Content-based recommendation systems for the movie night of your dreams
How Netflix is bringing the movies you want to watch to your front page
In the second part of our series on Recommendation Systems, we’re diving into content-based recommendation systems. If you missed last week’s post, check it out below for an introduction to recommendation systems and examples of their integration in technology in our day to day.
I can confidently say a majority of the items in my closet, furniture in my house, and books that I read have made their way into my life from a content-based recommendation system. These systems are embed into the sites I frequent and help make the browsing experience, especially the online or mobile one as smooth as customers demand it to be.
In a past article, we talked about microinteractions as technical norms that are expected by users universally across products, and without them, users may feel that a product is hard to use, poorly made, or even broken. We talked about pull to refresh, autocomplete in search bars, and the three-lined menu icon as examples of microinteractions.
I believe that content-based recommendations have become a microinteraction in digital shopping experiences.

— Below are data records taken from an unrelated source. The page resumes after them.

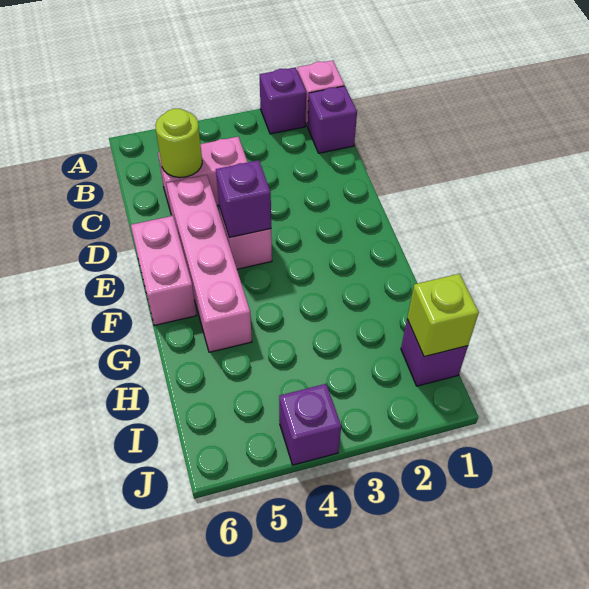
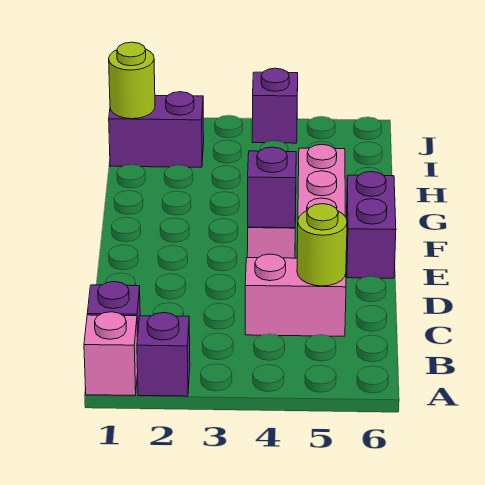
pink brick E6:F6 level 1 -> purple brick E6:F6 level 1
purple brick I1 level 1 -> purple brick I1:I2 level 1
lime brick I1 level 2 -> lime round brick I1 level 2

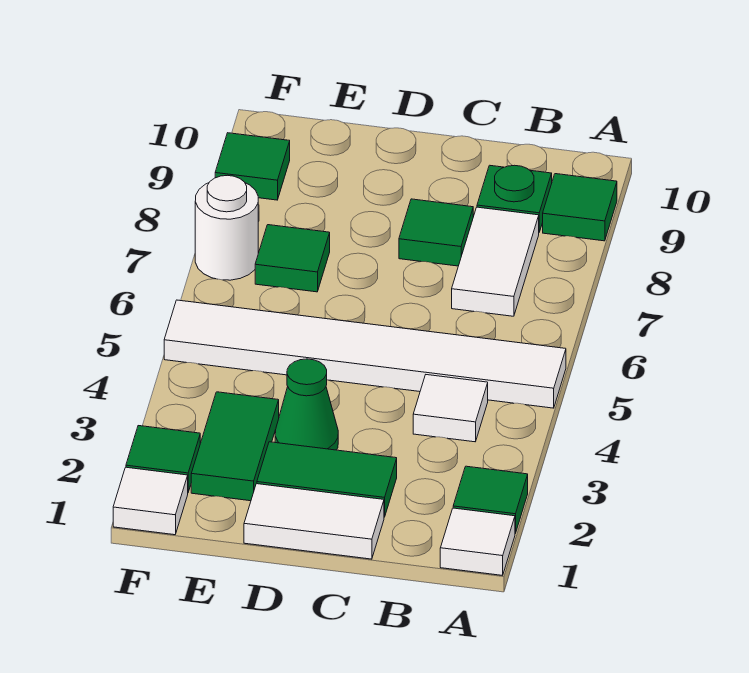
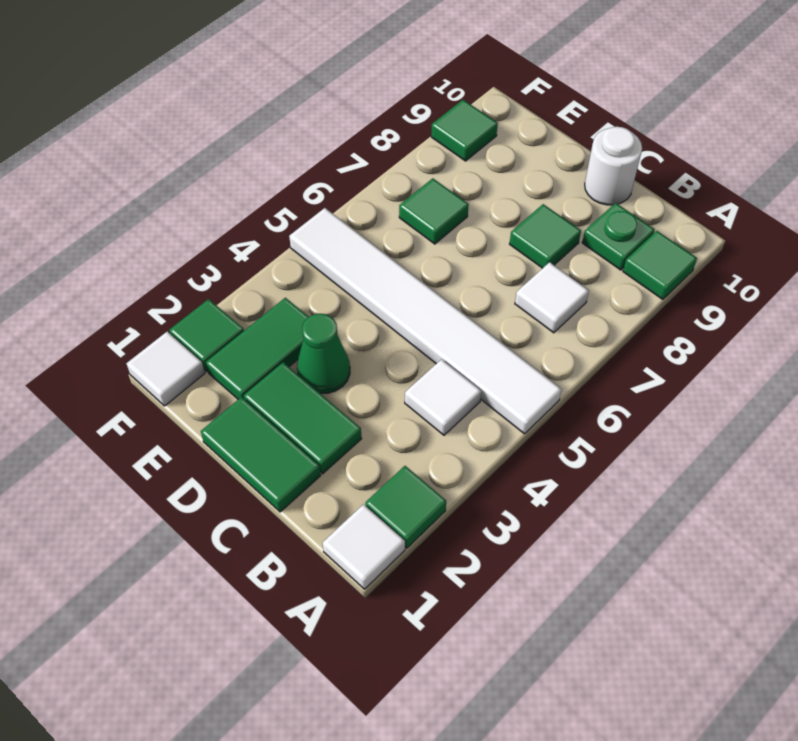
white tile B7:B8 level 1 -> white tile B7 level 1
white tile C1:D1 level 1 -> green tile C1:D1 level 1
white round brick F7 level 1 -> white round brick C10 level 1

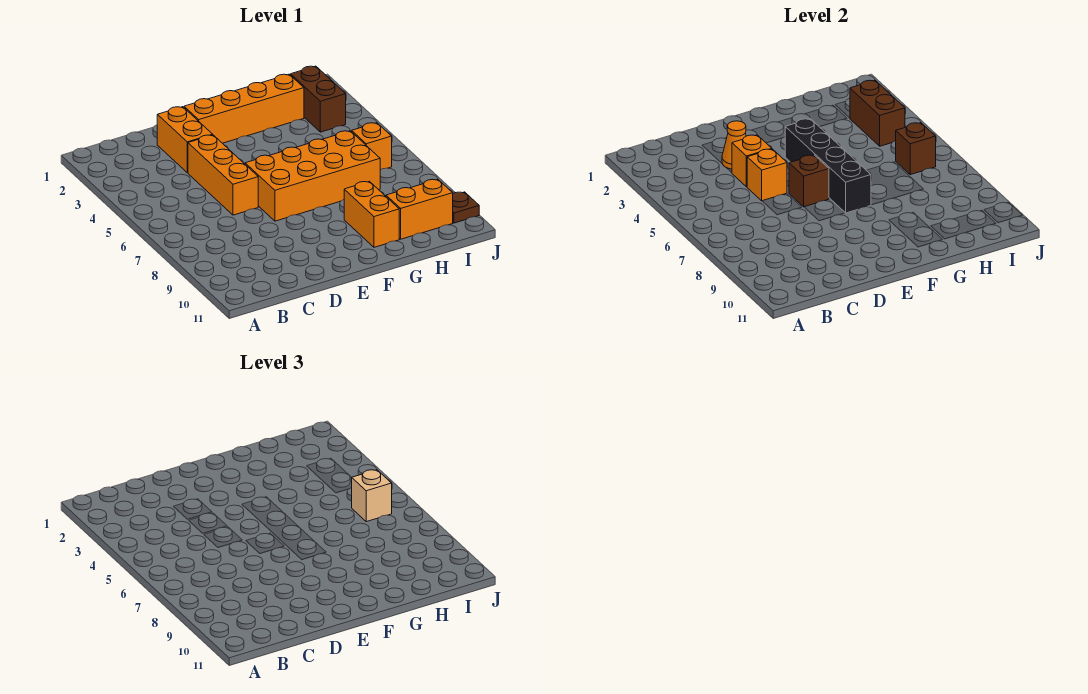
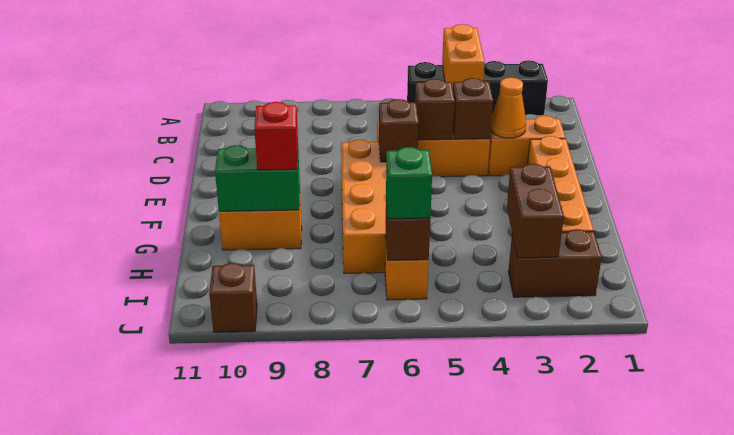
orange brick D4 level 2 -> brown brick D4 level 2
orange brick D5 level 2 -> brown brick D5 level 2
black brick F4:F7 level 2 -> black brick A2:A5 level 1
none -> green brick G9:G10 level 2
none -> red brick G9 level 3
orange brick H10:I10 level 1 -> orange brick A4:B4 level 2
brown brick I3:I4 level 2 -> brown brick H3:I3 level 2
tan brick I6 level 3 -> green brick I6 level 3
brown plate J10 level 1 -> brown brick J10 level 1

Consumers expect to be able to find what they are searching for, and if something similar but better exists, they expect that the given item is recommended to them during their experience. Sometimes the way we describe light blue isn’t actually the color light blue we want, or we failed to include “with handle” in the search for a trendy new Stanley cup. That’s where the algorithms come in.
We’ll talk in a later article about if this intervention is a good thing, or causing us to stray away from the preferences we have and veer towards what machines are churning out in their recommendations.
content-based recommendation systems
In last week’s intro to recommendation systems, we touched on a few content-based recommendation systems, like Amazon’s Discover Similar Items.1
This week, we’re going to walk through Netflix’s recommendations. With just a scroll on my home page, I’ll see my top picks from Netflix:
A selection of recommendations are surfaced based on the attributes of movies and feedback I’ve provided on movies I’ve watched in the past. Feedback can be implicit in the form of viewing, minutes watched, shared via link, or explicit in the form of a rating. Let’s break down what it takes to surface these recommendations (warning: minimal mentions of linear algebra ahead).
With Netflix as an example, content based algorithm would predict More Like This recommendations, whereas collaborative filtering, the other type of recommendation system that we will cover next week, would predict Viewers Like You Watched styled recommendations, which requires other users data to generate predictions.
the basics
Let’s start with a few terms, using Netflix’s More Like This recommendation system to guide us:
User: the individual who will be receiving the prediction, who is browsing on Netflix clicking through shows trying to find something to watch. You only need one user’s data to build a content-based recommender.
Item: what will be surfaced through the recommendation. Every movie and show on Netflix is an item in their system.
Attributes: the characteristics of an item, and what will be used to build the idea of preference in our model. Attributes for items on Netflix include genre, actors in the movie, run time, and more.
how content-based recommendations work
Content-based recommendations focus on one user and their viewing history. We need to get a mathematical representation of a single user’s data on Netflix to build an algorithm from. For this example, we will use implicit feedback from our user to measure their interests.
We create two vectors:
User vector: Let’s get the implicit feedback of every movie for one single user, defining implicit feedback here as having watched a movie in the past with a given attribute. If they haven’t watched a movie with a given attribute, let’s designate that with a 0.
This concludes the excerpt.